Snorre Valen, a member of the Norwegian parliament, has nominated WikiLeaks for this year's Nobel Peace Prize.
In motivating his nomination, Mr Valen writes:
... many seek to redraw the map of information freedom with the emergence of institutions like Wikileaks. Political powers and institutions that ordinarily protect freedom of speech suddenly warn against the danger, the threat to security, yes even the “terrorism” that Wikileaks represent. In doing so, they fail in upholding democratic values and human rights. In fact, they contribute to the opposite. It is not, and should never be, the privilege of politicians to regulate which crimes the public should never be told about, and through which media those crimes become known.
Liu Xiabao was awarded the Nobel Peace Prize last year for his struggle for human rights, democracy and freedom of speech in China. Likewise: Wikileaks have contributed to the struggle for those very values globally, by exposing (among many other things) corruption, war crimes and torture – some times even conducted by allies of Norway. And most recently: By disclosing the economic arrangements by the presidential family in Tunisia, Wikileaks have made a small contribution to bringing down a 24-year-lasting dictatorship.
The Sydney Peace Foundation has announced that it will award a rare gold medal to WikiLeaks publisher Julian Assange for his work on behalf of peace and justice worldwide. The Peace Medal, distinct from the foundation's annual Peace Prize, has been awarded to only three other individuals: the Dalai Lama, Nelson Mandela, and Japanese lay Buddhist leader Daisaku Ikeda.
Foundation director Stuart Rees said today:
"Peace from our point of view is really about justice, fairness and the attainment of human rights. ... Assange has championed people's right to know and has challenged the centuries-old tradition that governments are entitled to keep the public in a state of ignorance."
Prof Rees said Mr Assange's work was in the tradition of Tom Paine's Rights of Man and Daniel Ellsberg's Pentagon Papers - "challenging the old order of power in politics and in journalism".
"In the Paine, Ellsberg and Assange cases, those in power moved quickly to silence their critics even by perverting the course of justice."
Ekklesia asks for support for twenty-four year old medic Michael Lyons. On 17 December he lost his appeal to be allowed to leave the Royal Navy on grounds of conscience.
When he heard reports about civilian casualties, including children, he made an effort to find out more about the situation. ''I was unable to find a real, just and noble cause to go out but I still had a sense of duty to my country,'' he explained at his hearing.

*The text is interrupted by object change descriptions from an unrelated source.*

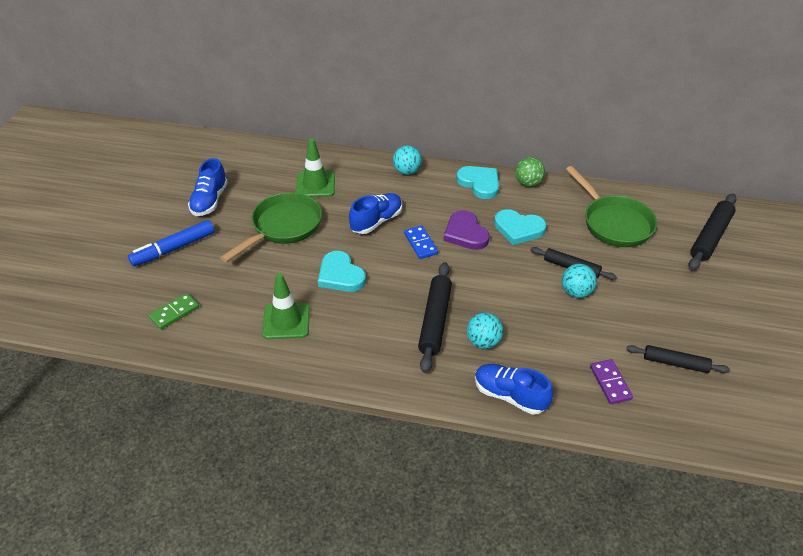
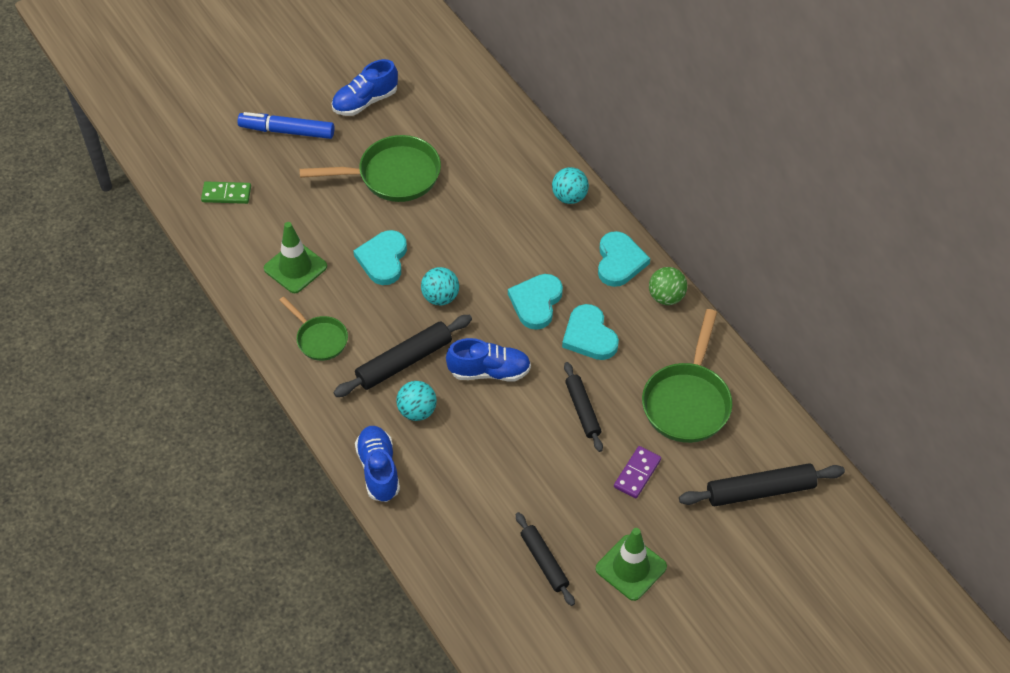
camera: 45 degrees right, 10 degrees up
(315, 184) = (471, 150): green traffic cone -> green traffic cone (631, 568)
(361, 350) = (319, 339): none -> green pan
(376, 221) = (475, 230): blue shoe -> blue shoe (489, 371)
(420, 244) = (484, 282): blue domino -> none
(465, 233) = (536, 302): purple heart -> turquoise heart
(576, 292) = (553, 435): turquoise ball -> turquoise ball (440, 297)
(610, 383) = (468, 529): purple domino -> purple domino (637, 473)

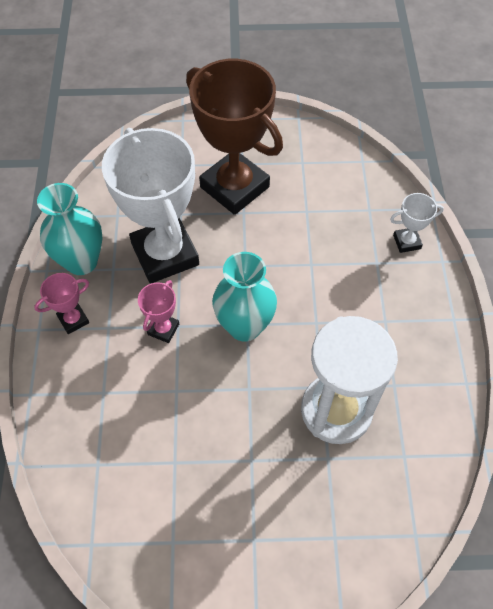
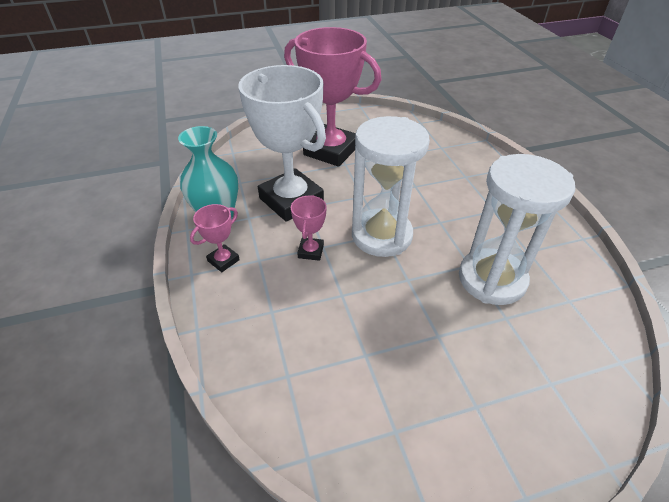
camera: 15 degrees left, 15 degrees down
(234, 187) = (331, 150): brown trophy -> pink trophy
(244, 326) = (381, 235): turquoise vase -> white hourglass
(407, 242) = (480, 161): white trophy -> none

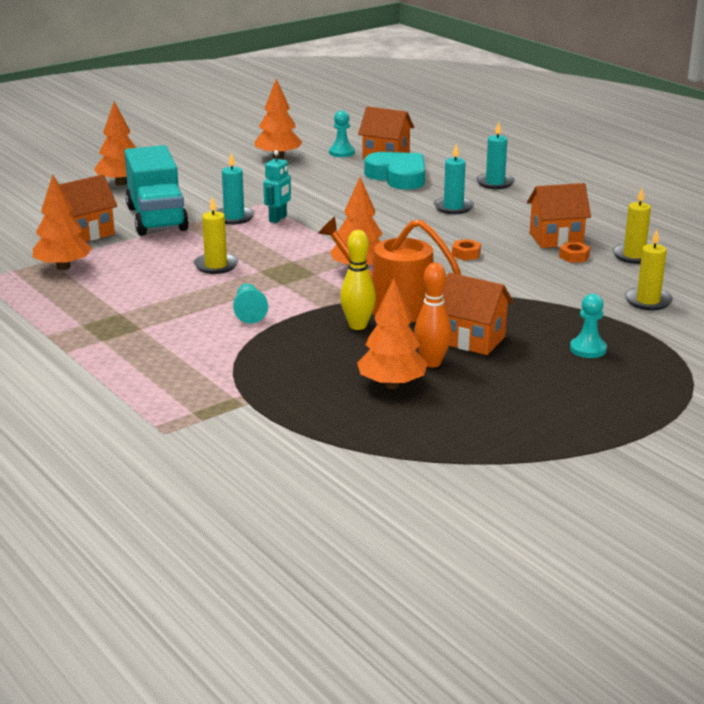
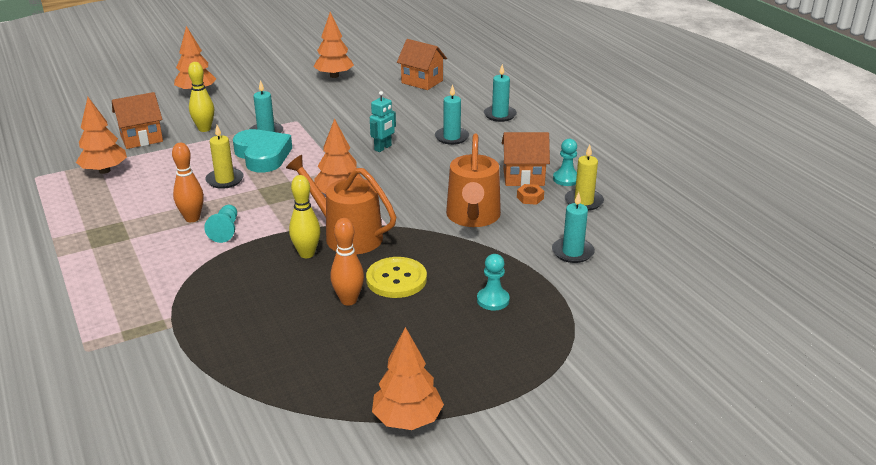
camera: 10 degrees right, 5 degrees up
(157, 219) = (204, 129): turquoise truck -> yellow bowling pin
(202, 304) = (192, 218): none -> orange bowling pin
(278, 219) = (301, 137): turquoise robot -> turquoise robot (383, 148)
(341, 152) = (388, 75): turquoise pawn -> turquoise pawn (566, 179)
(391, 385) = (302, 320): orange tree -> orange tree (407, 419)
(398, 176) = (421, 102): turquoise heart -> turquoise heart (262, 155)
(466, 254) = (438, 187): orange nut -> none
(472, 340) = (396, 279): orange house -> yellow button
(522, 278) = (473, 216): none -> orange watering can
(648, 301) = (572, 252): yellow candle -> turquoise candle

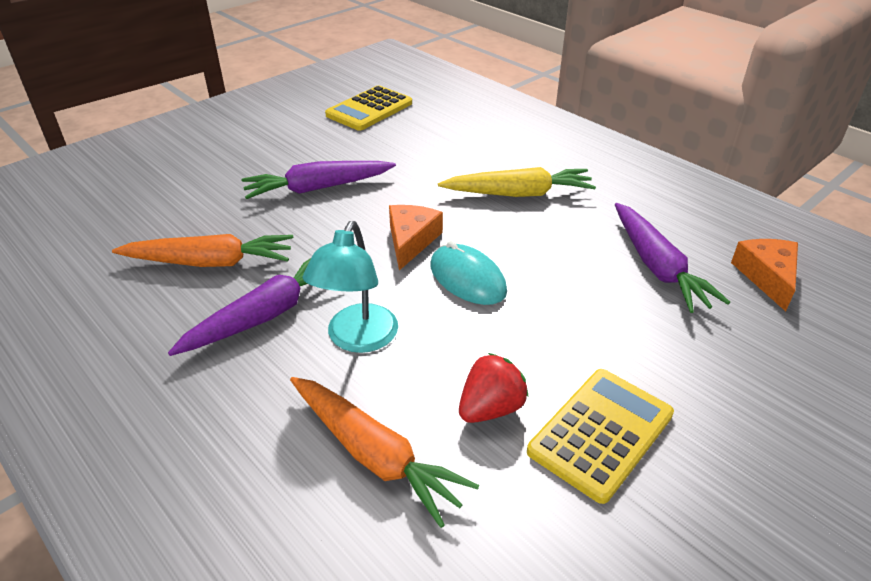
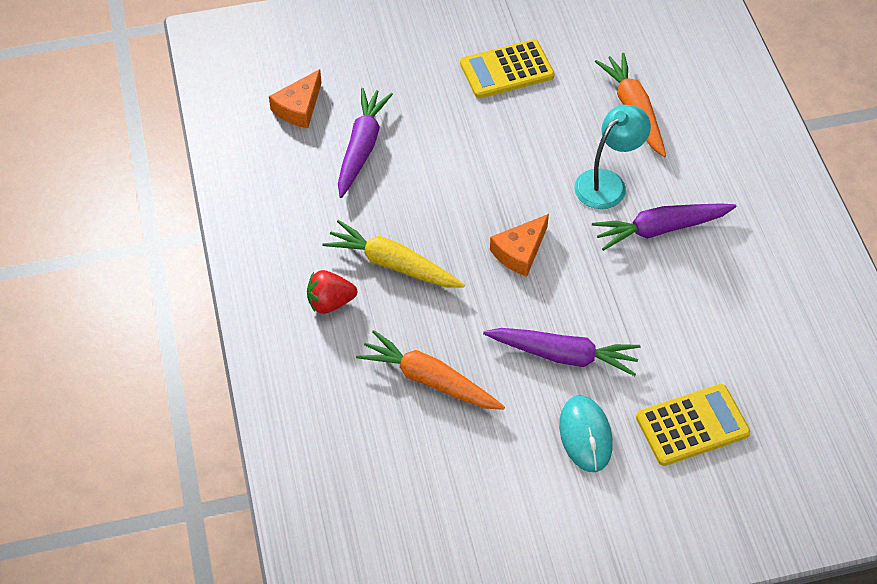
camera: 150 degrees left, 15 degrees up
(210, 262) = (688, 300): orange carrot -> orange carrot (429, 380)
(369, 109) = (439, 477): yellow calculator -> yellow calculator (692, 425)
(467, 278) = (502, 197): turquoise mouse -> turquoise mouse (585, 435)
(490, 408) = (555, 106): red strawberry -> red strawberry (330, 303)

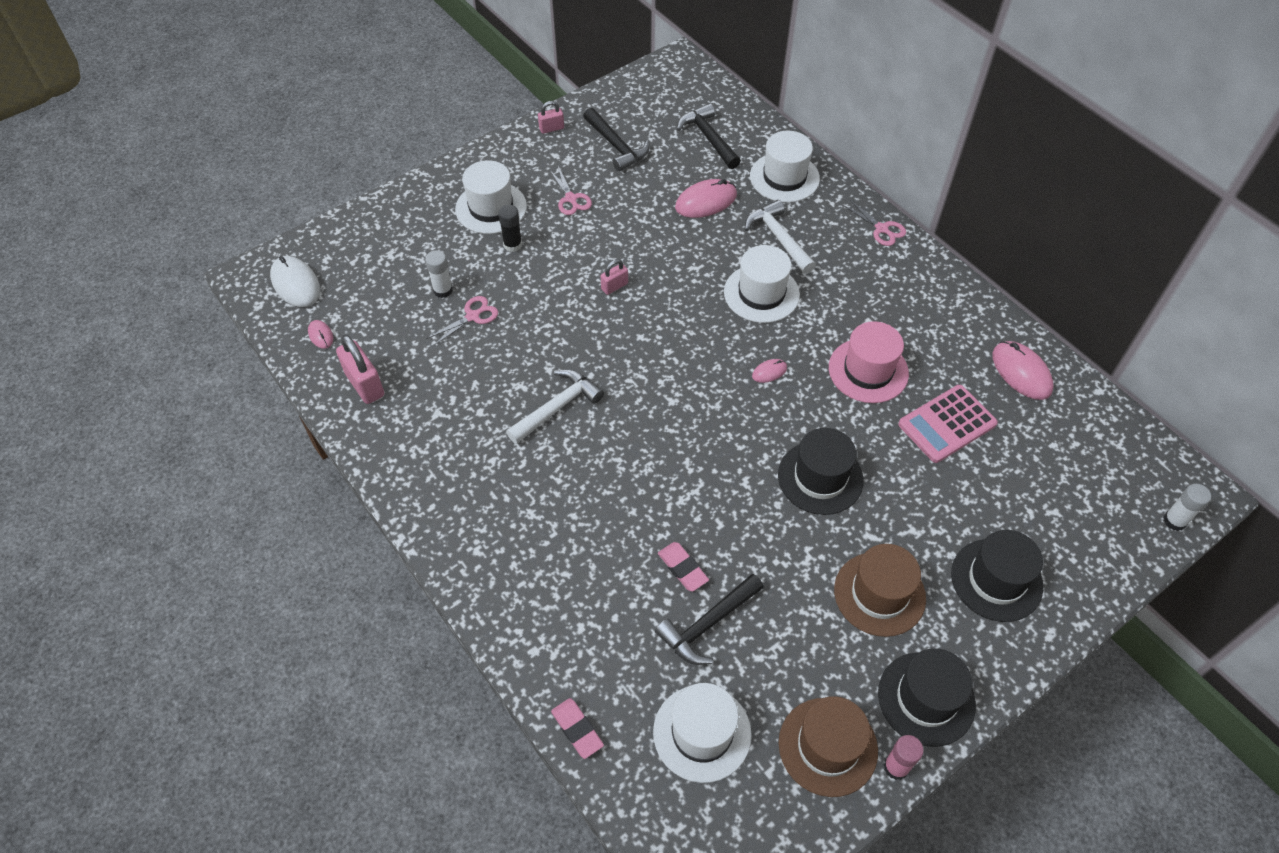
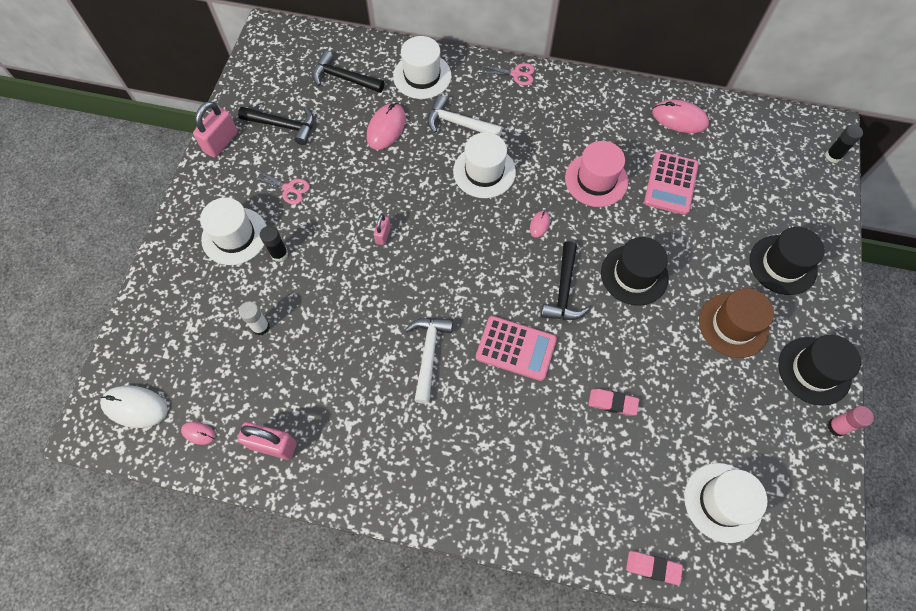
camera: 40 degrees left, 10 degrees up
(472, 316) = (303, 331): pink scissors -> none
(551, 128) = (221, 142): pink padlock -> pink padlock, size x1.76
(639, 458) = (516, 348): none -> pink calculator
(707, 624) = (661, 428): black hammer -> black hammer (563, 290)
(828, 746) = (793, 447): brown hat -> none
(1174, 521) = (833, 156): white glue stick -> black glue stick

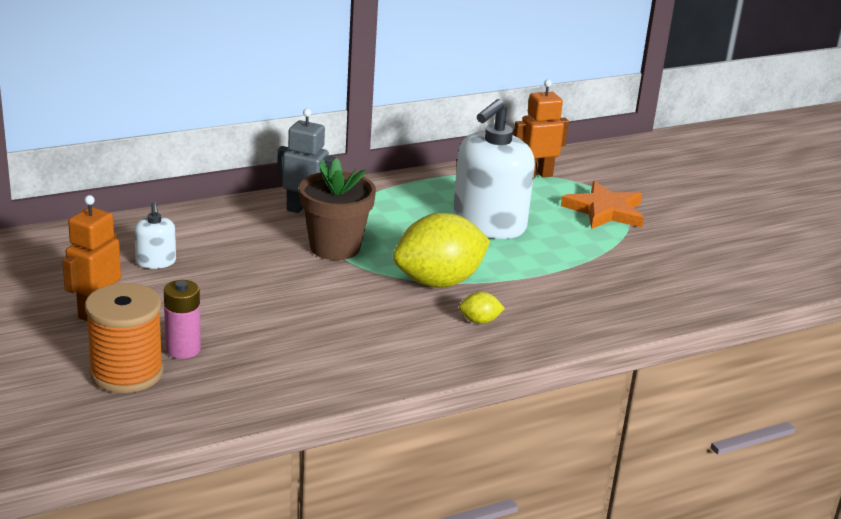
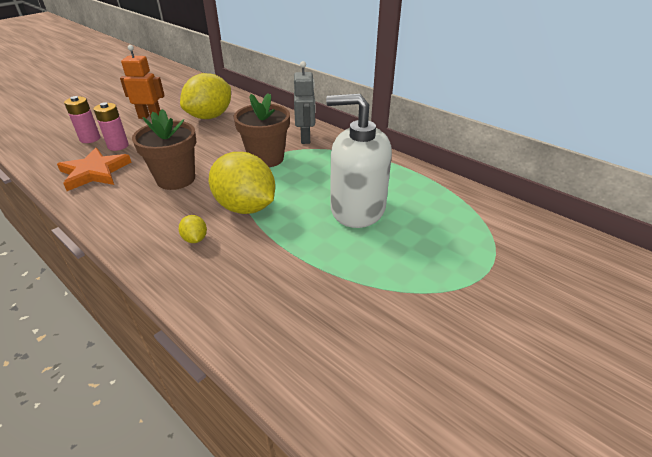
camera: 70 degrees right, 10 degrees up
(126, 373) = (90, 139): orange spool -> pink battery
(156, 262) = (210, 116): white soap dispenser -> yellow lemon
(334, 315) = (176, 179): none -> brown flower pot
(536, 175) = (474, 212): orange robot -> none
(605, 211) = (453, 268): orange star -> orange star (95, 172)

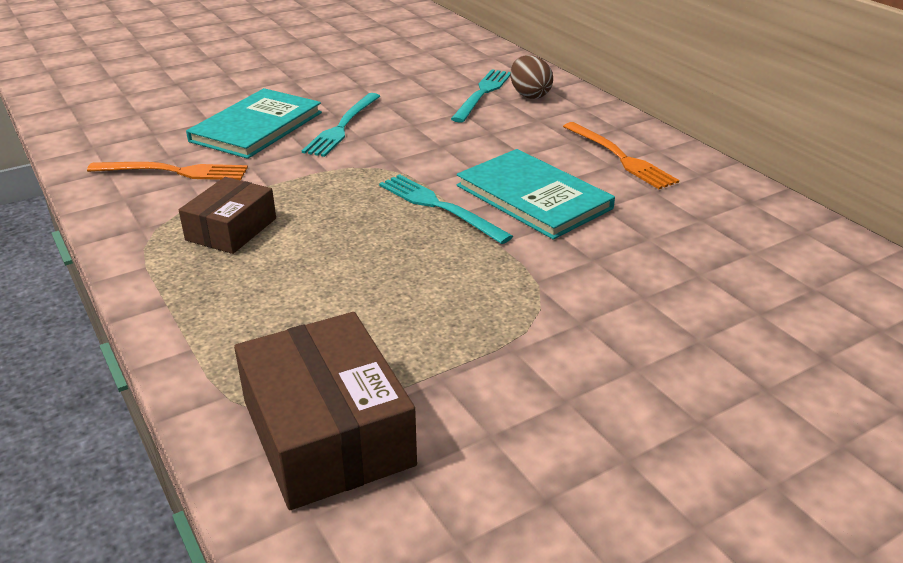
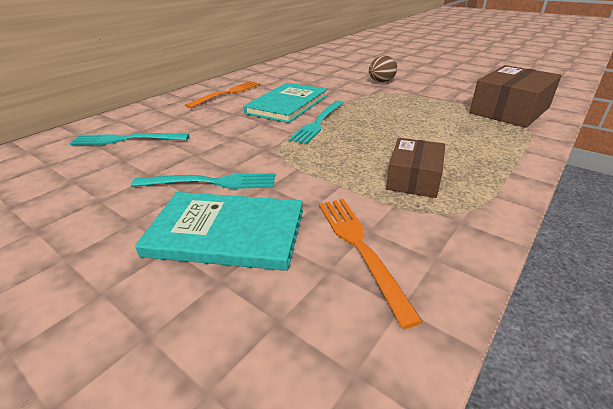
camera: 110 degrees left, 0 degrees up
(231, 229) = (414, 178): brown box -> brown box turned 75 degrees counterclockwise
(529, 95) = (130, 124): brown egg -> brown egg (381, 82)

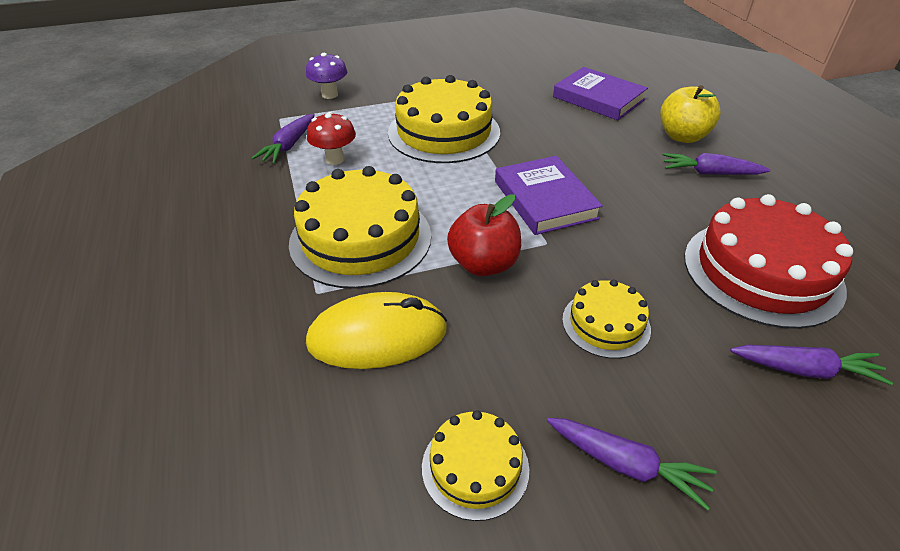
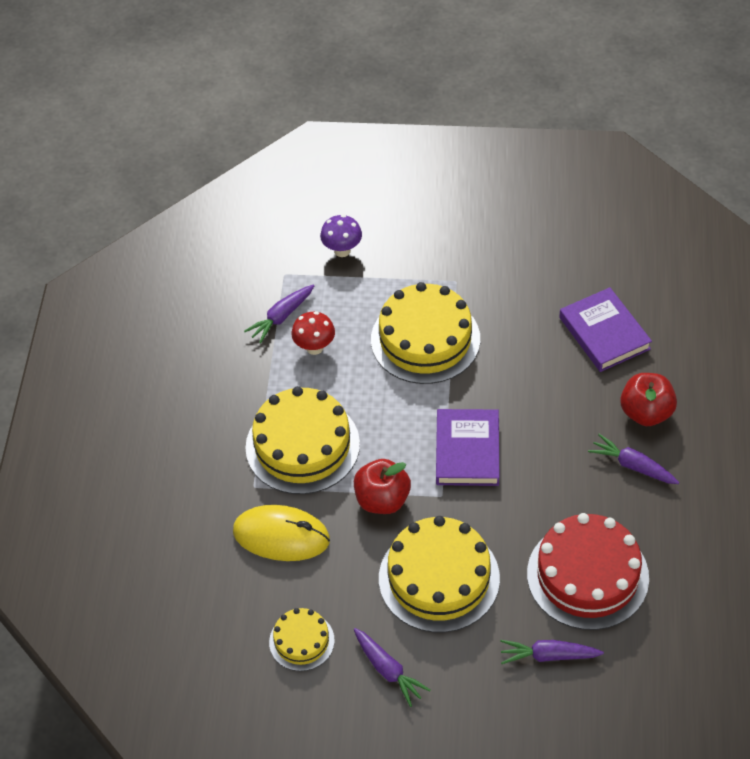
camera: 25 degrees right, 10 degrees up
(606, 324) = (439, 578): yellow cake -> yellow cake, size x1.89
(682, 136) = (646, 413): yellow apple -> red apple
(805, 370) = (548, 656): purple carrot -> purple carrot turned 150 degrees clockwise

Then WikiLeaks revelations alerted him to the fact that civilian casualties were far greater than had originally been reported. “'Examples included a convoy of marines tearing down a six-mile highway, firing at people with no discrimination.”
What is more, despite being a medic, he might not be allowed to treat everyone needing his help, and might even be called on to kill: “It seems from previous testimony and courses I've done that even going out as a medic with all good intention, if you're at a patrol base or forward operating base, it's likely you'll have to use your weapon and will have to turn civilians away who are in need of medical aid."
For those wondering why data previously in a system which allowed close to one million authorized users, currently in a world where the citizens of almost every country can view it, is being blocked only from the people serving in the military it concerns, this could be the reason. Please support Michael Lyons.